Side of use was ignored in the case-specular analyses, and glioma cases overall, among both regular mobile phone users and never-regular users, were slightly closer to the exposure source than the hypothetical locations assigned for speculars, but the differences were not significant and disappeared when exposure was analyzed in more detail. The only suggestion of an increased risk was related to long-term use in this analysis, but with a wide confidence interval. The odds ratios for different exposure indicators showed hardly any departure from unity when distance was considered as a continuous variable, and in analyses among users, the point estimates for the higher exposure groups never exceeded those for less mobile phone usage.

Our localization approach was based on the 3-dimensional midpoint(s) of the glioma, as defined by neuroradiologists, for its unequivocal nature compared with the theoretically relevant point of origin, which is no longer identifiable at the time of diagnosis. The midpoint is a crude but robust measure. It has limitations, particularly for large, irregularly shaped tumors close to the margin of the brain tissue. The size of gliomas was reported as being smaller among regular mobile phone users in 1 study (18), but that study had a relatively small number of glioma cases. However, in another study, vestibular schwannomas were reported to be larger among regular users than among never-regular users, though no association with amount of use was reported (19). If a similar (unknown) mechanism also influenced gliomas, they might be larger among mobile phone users. Larger gliomas may not grow symmetrically around their point of origin but towards the center of the brain, for example, resulting in the midpoint being further from the cortex and thus the exposure. Therefore, larger tumor sizes among mobile phone users could potentially cause a bias towards the null. In our study, gliomas with several midpoints were slightly further away from the exposure line than those with only 1 midpoint (6.44 cm vs. 6.22 cm; P = 0.15).

In the case-specular analysis, the hypothetical alternative location in the coronal and axial axes of the 3-dimensional brain model was assigned symmetrically across the midpoint of the plane to reflect the location of the case.

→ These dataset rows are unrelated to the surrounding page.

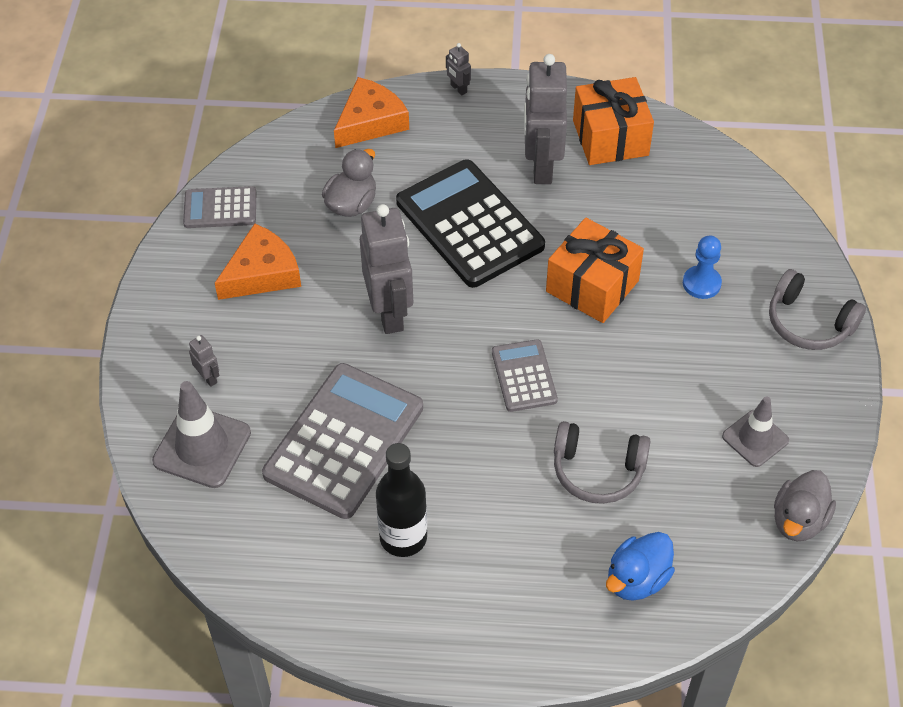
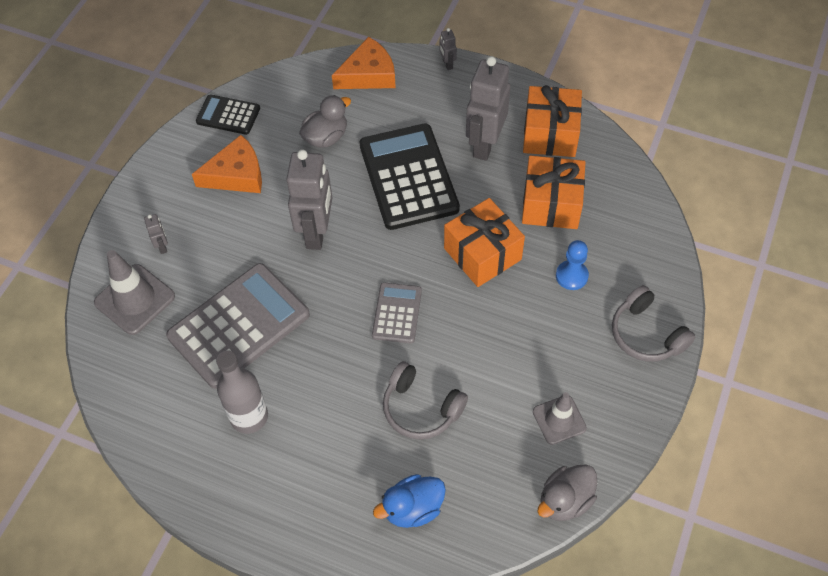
camera: 20 degrees right, 5 degrees up
(220, 208) = (228, 115): grey calculator -> black calculator
(403, 537) = (249, 417): black bottle -> grey bottle
(645, 213) = (551, 204): none -> orange gift

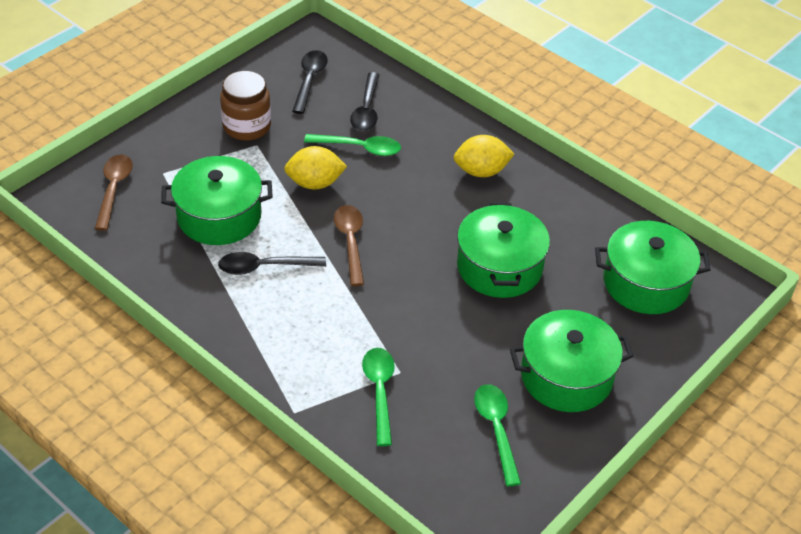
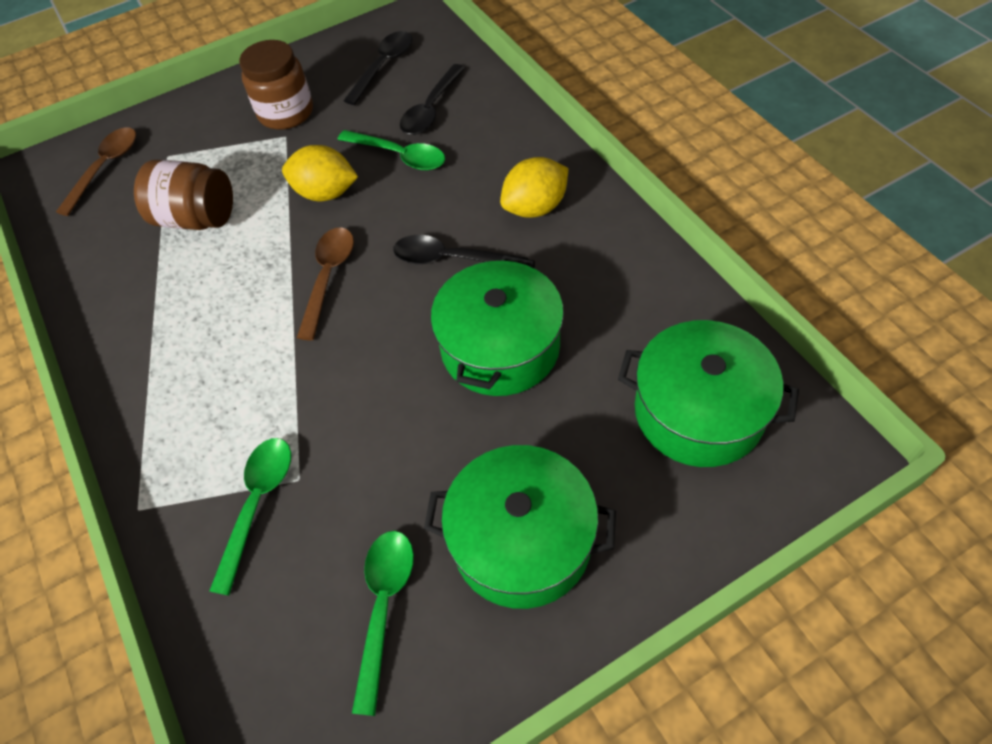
camera: 25 degrees right, 10 degrees up
(219, 216) = (197, 218): green pot -> brown jar
(264, 267) = (211, 293): black spoon -> black spoon (451, 259)
(481, 171) = (535, 207): yellow lemon -> yellow lemon turned 45 degrees counterclockwise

The center points of the axes (in relation to which the specular coordinates were obtained) were chosen on the basis of the median values observed among never-regular users, in accordance with the null hypothesis. The number of such cases was substantial (more than 370), and the precision should have been adequate.

However, in the case-specular analyses, the odds ratios were slightly above unity for never-regular phone users as well (Table 6). This indicates that the reference point was not necessarily located on an exact basis, rendering the results of the case-specular analysis somewhat difficult to interpret.

Never-regular users were, on average, older and more commonly female, and if these factors affect the tumor location, bias could be introduced. Nevertheless, in our data, the average distances from the exposure line did not differ significantly between age groups (ranging from 6.14 cm in persons aged 50–59 years to 6.43 cm in persons aged 40–49 years; P = 0.32), whereas there was a borderline-significant difference between the sexes (6.16 cm in men vs. 6.37 cm in women; P = 0.051). This higher proportion of women among the unexposed may have driven the center point somewhat further from the exposure line (since gliomas among women are located further from the line), which may accentuate the differences in distances when comparing all cases and all speculars.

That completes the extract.